I’d like to come with a NMT please


----------



## Incarnate (May 3, 2020)

lclcola said:


> I'd like to come with some fish bait





Briana0666 said:


> I’d like to come with a NMT please



Thanks to both of you! There's a small line at the moment, but I'll PM you the dodo code once it clears out a bit.


----------



## Keen (May 3, 2020)

I'd like to come


----------



## worfmaster (May 3, 2020)

I have fish bait, may I come?


----------



## SarahSays (May 3, 2020)

Hi there. May I come? Sarah from Kapalua


----------



## Incarnate (May 3, 2020)

worfmaster said:


> I have fish bait, may I come?





SarahSays said:


> Hi there. May I come? Sarah from Kapalua



Yes! I'll PM dodo code once space clears out.


----------



## ~Robin~ (May 3, 2020)

I'd like to come please (with NMT)


----------



## charlie_moo_ (May 3, 2020)

Once you have space may I come, I'll get some fish bait gathered while I wait so no rush


----------



## Incarnate (May 3, 2020)

~Robin~ said:


> I'd like to come please (with NMT)





charlie_moo_ said:


> Once you have space may I come, I'll get some fish bait gathered while I wait so no rush



Yes! I'll PM you the code once space clears out.


----------



## Faux (May 3, 2020)

I'd like to visit when there's space, will pay in NMT.  : D


----------



## IdleAbyss (May 3, 2020)

Hi, I'd love to visit please!
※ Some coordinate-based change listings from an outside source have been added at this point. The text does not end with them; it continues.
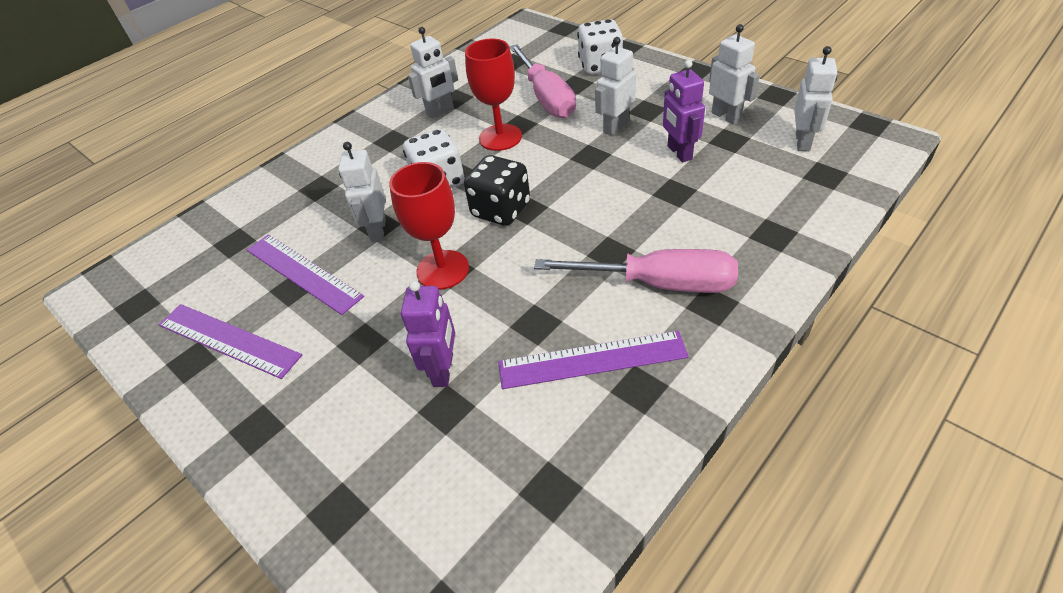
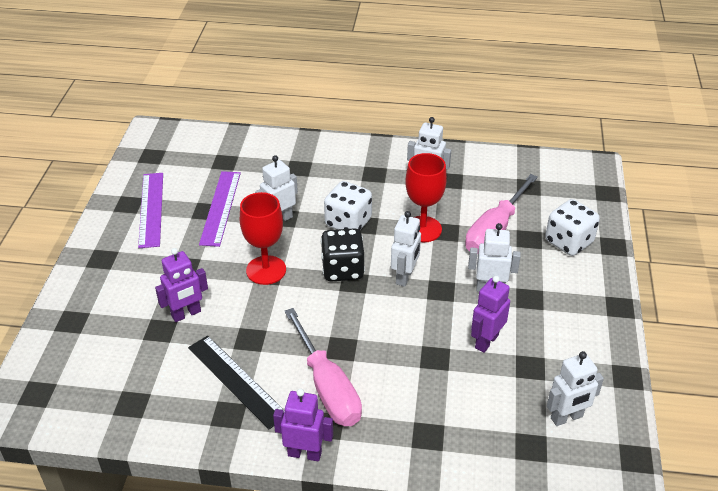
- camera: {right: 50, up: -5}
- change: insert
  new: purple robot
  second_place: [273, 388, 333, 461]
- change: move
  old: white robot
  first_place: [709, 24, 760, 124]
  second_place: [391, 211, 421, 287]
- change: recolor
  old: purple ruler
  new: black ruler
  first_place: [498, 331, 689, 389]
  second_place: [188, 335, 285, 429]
I'll pay the NMT


----------



## Incarnate (May 3, 2020)

Centuria said:


> I'd like to visit when there's space, will pay in NMT.  : D





IdleAbyss said:


> Hi, I'd love to visit please! I'll pay the NMT



Added you to the list


----------



## Bloobloop (May 3, 2020)

can i come?


----------



## fatmasterson (May 3, 2020)

I would love to come if this is still active!


----------



## Kenko (May 3, 2020)

Can i come? will give 1 nmt


----------



## kookey (May 3, 2020)

Interested! I can pay 1 nmt


----------



## Incarnate (May 3, 2020)

Bloobloop said:


> can i come?





fatmasterson said:


> I would love to come if this is still active!





Kenko said:


> Can i come? will give 1 nmt





kookey said:


> Interested! I can pay 1 nmt



Yes! It's still active. I'll PM you a code when the line clears.


----------



## -Zora- (May 3, 2020)

If you're still doing this I'd love to come


----------



## tonkuri (May 3, 2020)

ill come with a nmt!


----------



## Capchir (May 3, 2020)

I would like to come if possible pls!


----------



## Cenna (May 3, 2020)

I’ll come with 1NMT.


----------